Q: Just starting out in alarm installations after TAFE, where do you think I should focus my energies? What’s the most difficult thing about alarm (and home automation) installations for a beginner do you think? I’m looking to do domestic and commercial jobs moving forward, as well as expanding into video surveillance and access control as I gain more experience, so I plan to make a lot of my systems hardwired.
A: THE most difficult thing starting out is going to be making sure you don’t spend more than you earn. If you can get that part of your new business right, the most challenging aspects of alarm installation are system planning, cabling and programming. The hardware elements are not particularly complicated – though you’ll need to have a clear idea of what sort of solution your business is going to provide before you go to suppliers and try to meet that requirement. You don’t want to learn a system you later find doesn’t give all the functionalities you need.
Buy good tools and buy them once. Put some thought into this and make a list, so you don’t get into a flap when faced with racks of gear at wildly different price points. A tool box is a work in progress – you needn’t fill it all at once. You’ll probably end up with more than 1 tool box – the smaller one for electrical. Look after your tools. Get into the habit of giving them a clean after a job. You don’t need some gloop from Bunnings. A rub with a cotton cloth impregnated with olive oil from the kitchen will prevent oxidation just as well without generating landfill or emptying your wallet.
Capability with cabling of installations is all about practise – if you’re not familiar with it then just start mucking around stripping cables, do some soldering, work on your technique. Build some circuits. Not everyone can take cabling to the level of craft but with care anyone can do a competent job. Install a system in your place or at mum and dad’s place. Don’t just install PIRs but try putting in some other sensors. Reeds are a pain, especially if hardwired – put some of those in. Flood sensors are annoying, too. Try one of those. Install a smoke sensor and a panic button on 24-hour loops. Make all your zones supervised – it might be overkill in domestic installations but it’s best practise. It’s easier to build your first system on the work bench than in a building so it might be worth pre-commissioning.
Once you’re across the technical aspects of terminations and polarity, etc, the real challenges start – pulling cables, installing conduit, and handling cable drops down internal walls with fish tape and all the rest. Cutting clean holes in plasterboard is harder than it looks. Practise on some sheets of board at home before you get stuck into someone’s sparkling new Masterton.

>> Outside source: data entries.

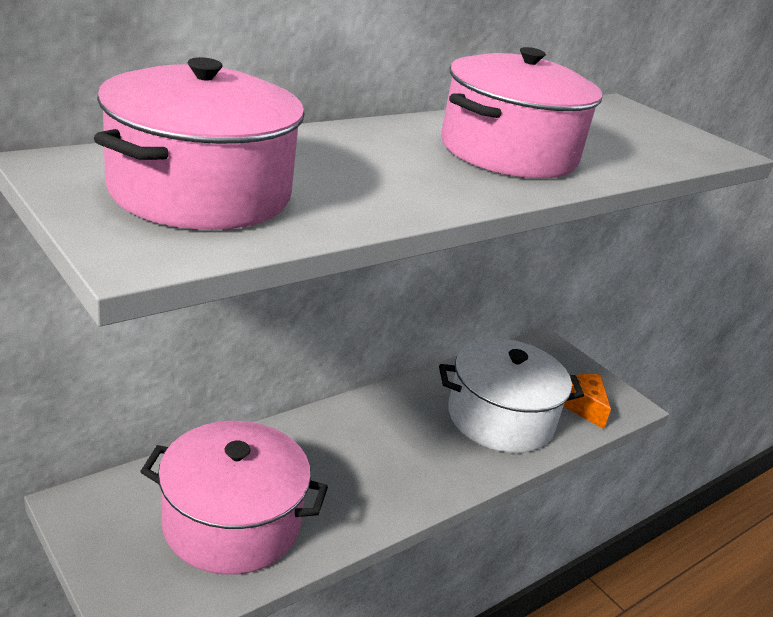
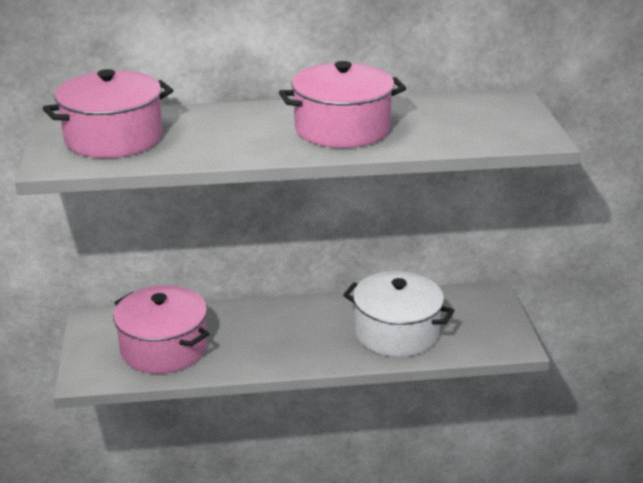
camera: 35 degrees right, 0 degrees up
(582, 406) = (474, 339): orange cheese -> none

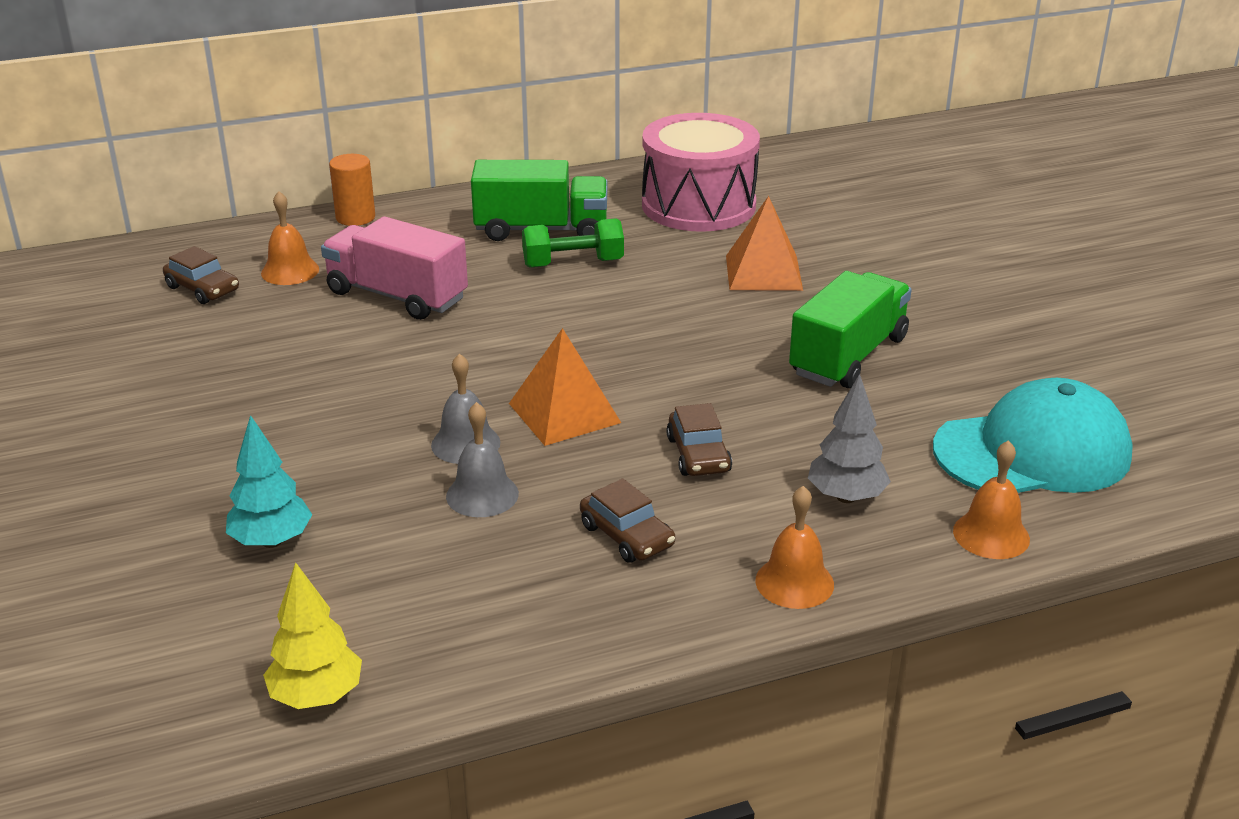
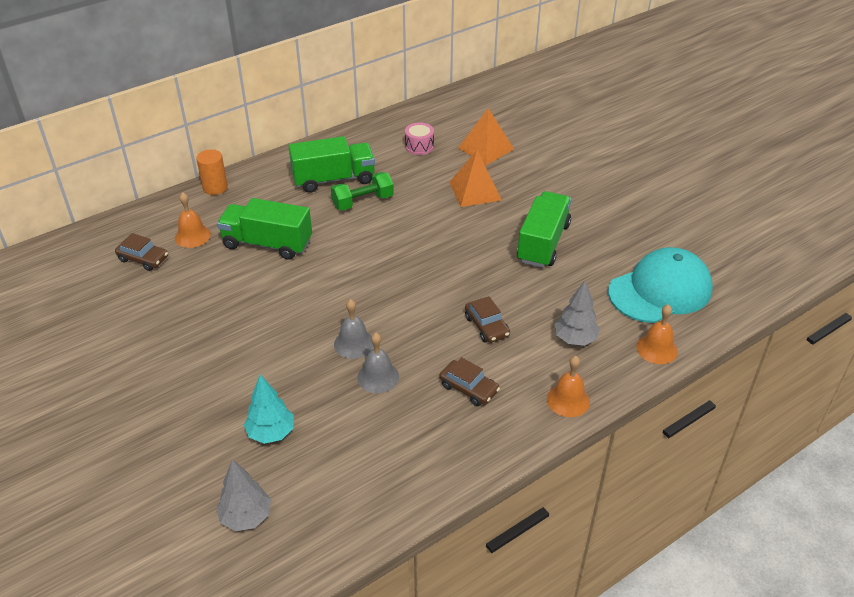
camera: 15 degrees left, 10 degrees up
(171, 648) = (246, 517): none -> grey tree
(317, 696) = (343, 529): yellow tree -> none
(397, 296) = (267, 244): pink truck -> green truck
(564, 413) = (401, 311): orange pyramid -> orange pyramid (485, 148)
(698, 205) = (419, 146): pink drum -> pink drum, size x0.42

There’s physical handiwork to electronic installations – clean edges, bundled and tied cables that have drip loops where needed – and a big part of this comes down to system planning.
When planning, consider the location of comms and power, the user’s favoured controller location (which you might disagree with), as well as the best location for the devices that will offer the site the highest level of protection. Part of that will include making sure the system detects intrusion early. Intruders won’t necessarily be knocking on the front door, so approach the site with an open mind. Walk past the site at night to see which section of fence offers the darkest and most isolated approach, and consider what access points that approach will expose.
There will be applications that may have zones that are going to be horrible, even impossible, to cable. Try to find a work-around rather than leaving a hole in the defenses. Surface-mount conduit or share a low-voltage cable tray, leverage wireless and be prepared to think laterally. If an entry point is going to be hard to reach with cabling, consider installing an elevated curtain sensor and aim it at the door. PIRs are better at sensing movement at right angles, so consider microwave, or position the sensor to put the PIR zones at a slight angle.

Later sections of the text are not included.